>my goal was just to make it as easy as possible to learn on arbitrary struc... | Hacker News

Hacker News new | past | comments | ask | show | jobs | submit

login

rm999 on April 3, 2013 | parent | context | favorite | on: Abusing hash kernels for wildly unprincipled machi...

>my goal was just to make it as easy as possible to learn on arbitrary structured data

I'd be very careful about throwing arbitrary data at your learner, at least if you don't understand your data well. Oftentimes the predictors and response are not properly separated in the same way they will be during real-world usage (for example, in time); this leads to target leaks, where your model is effectively cheating by using data it won't have in production.

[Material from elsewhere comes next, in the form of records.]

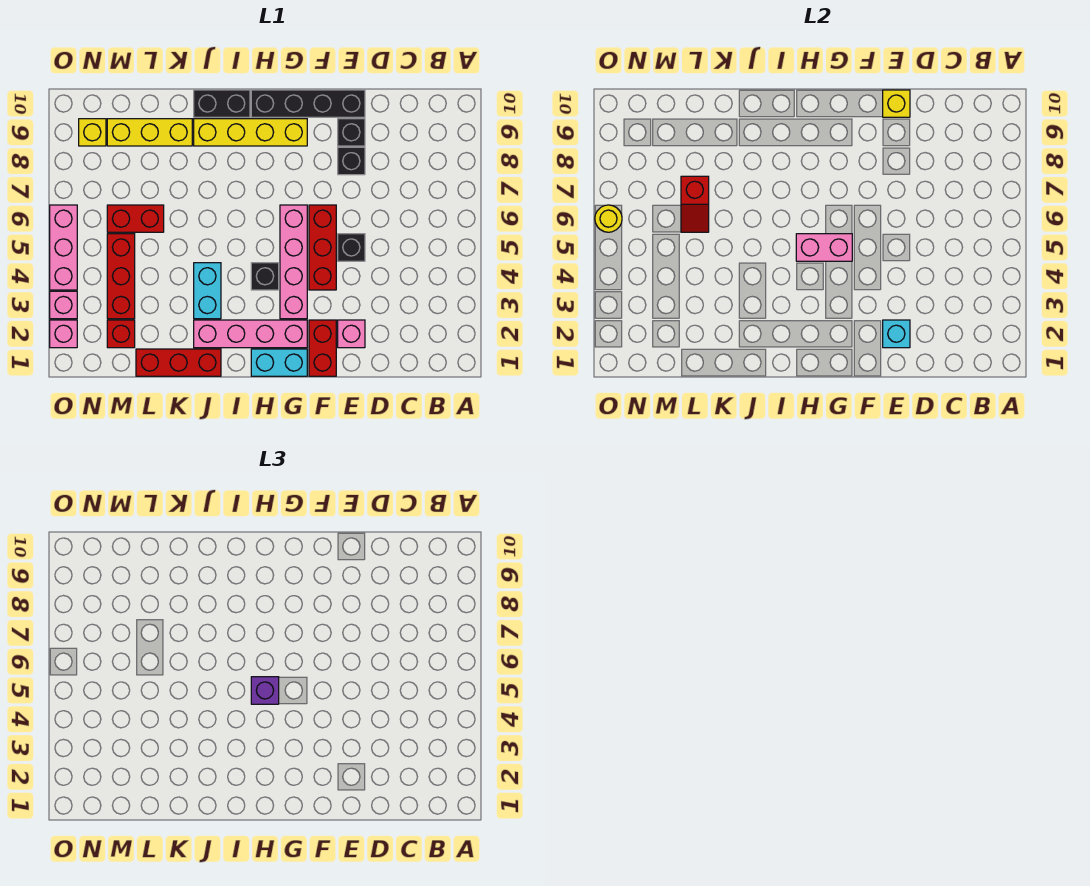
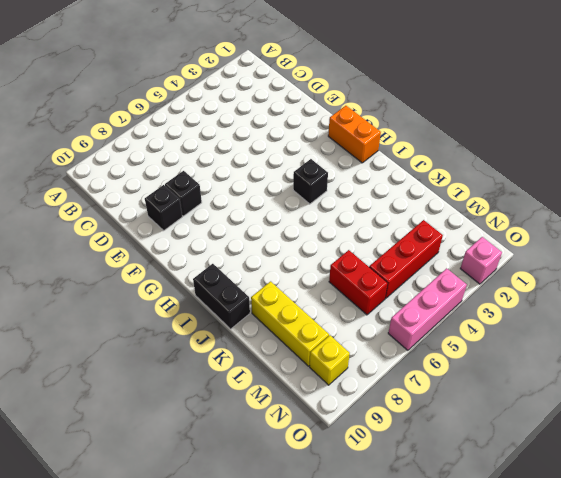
orange brick G1:H1 level 1 -> cyan brick G1:H1 level 1
none -> pink brick E2 level 1
none -> black brick E5 level 1
none -> black brick E10:H10 level 1

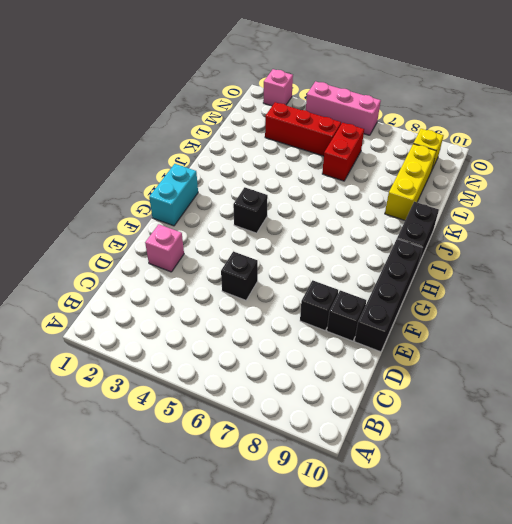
none -> red brick F1:F2 level 1
none -> red brick F4:F6 level 1
none -> pink brick G2:J2 level 1

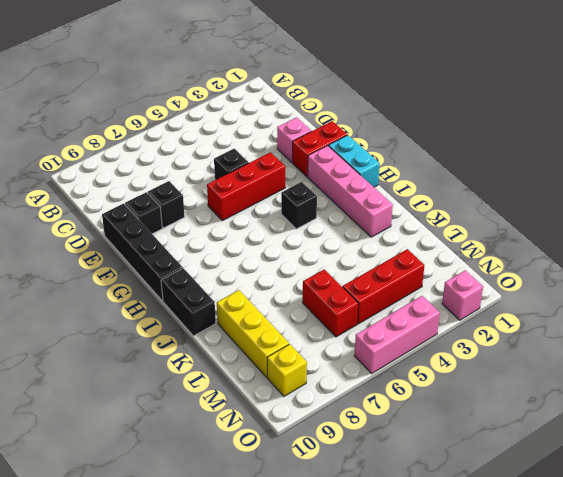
none -> pink brick G3:G6 level 1
none -> yellow brick G9:J9 level 1
none -> red brick J1:L1 level 1

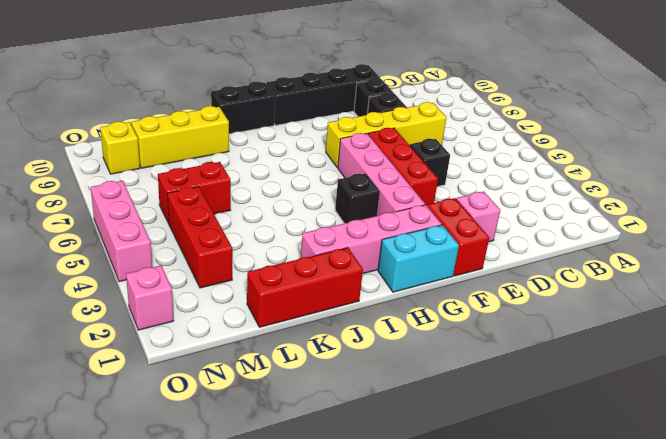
yellow brick D7:G7 level 1 -> yellow brick G9:J9 level 1
none -> cyan brick J3:J4 level 1
none -> red brick M2 level 1
none -> pink brick O3 level 1

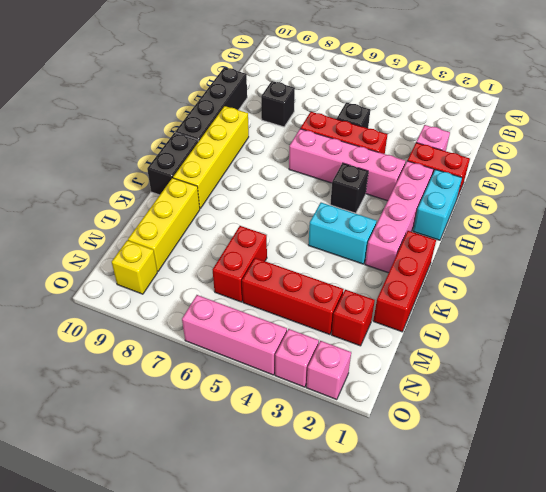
none -> black brick E9 level 1
none -> cyan brick E2 level 2
none -> yellow brick E10 level 2

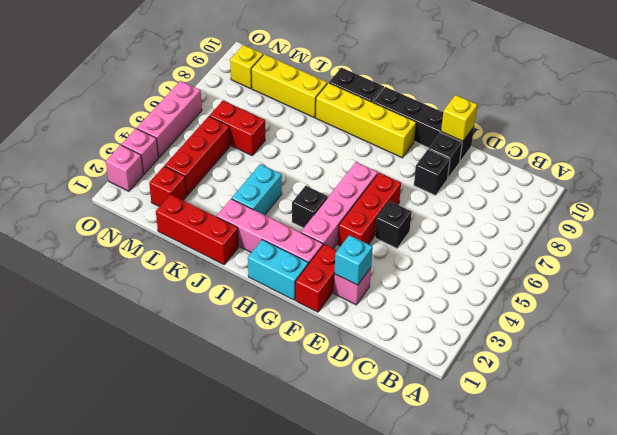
none -> pink brick G5:H5 level 2
none -> red slope L6:L7 level 2 top 7
none -> yellow round brick O6 level 2

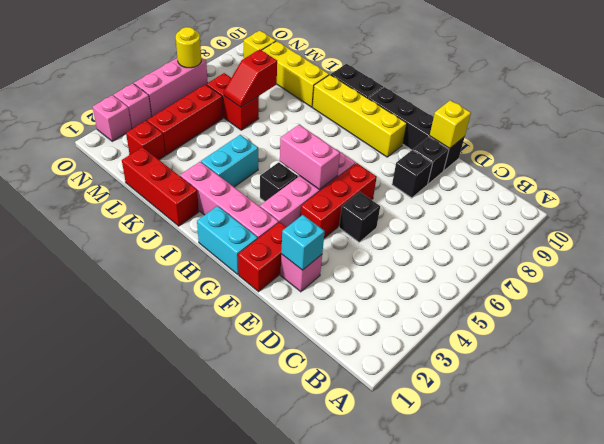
none -> purple brick H5 level 3

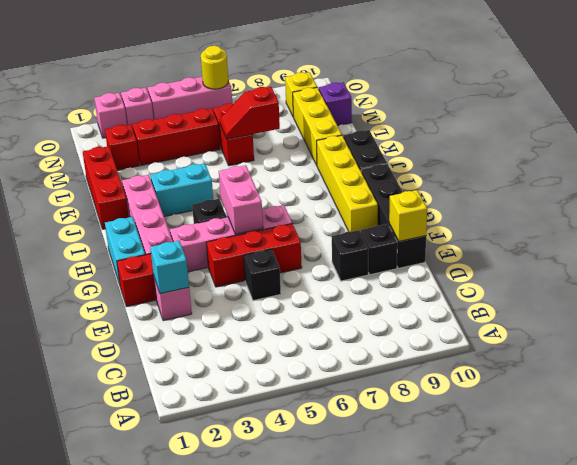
purple brick M10 level 1 -> purple brick H5 level 3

Target leaks are obvious when the classifier performs suspiciously well on in-sample test data, but sometimes the repercussions are more subtle but still very damaging in a production environment.

mhluongo on April 3, 2013 [–]

Hm, couldn't a hybrid approach deal with this? Eg hash all the data except a few dimensions you think are vital, and add those to the resulting hashed array?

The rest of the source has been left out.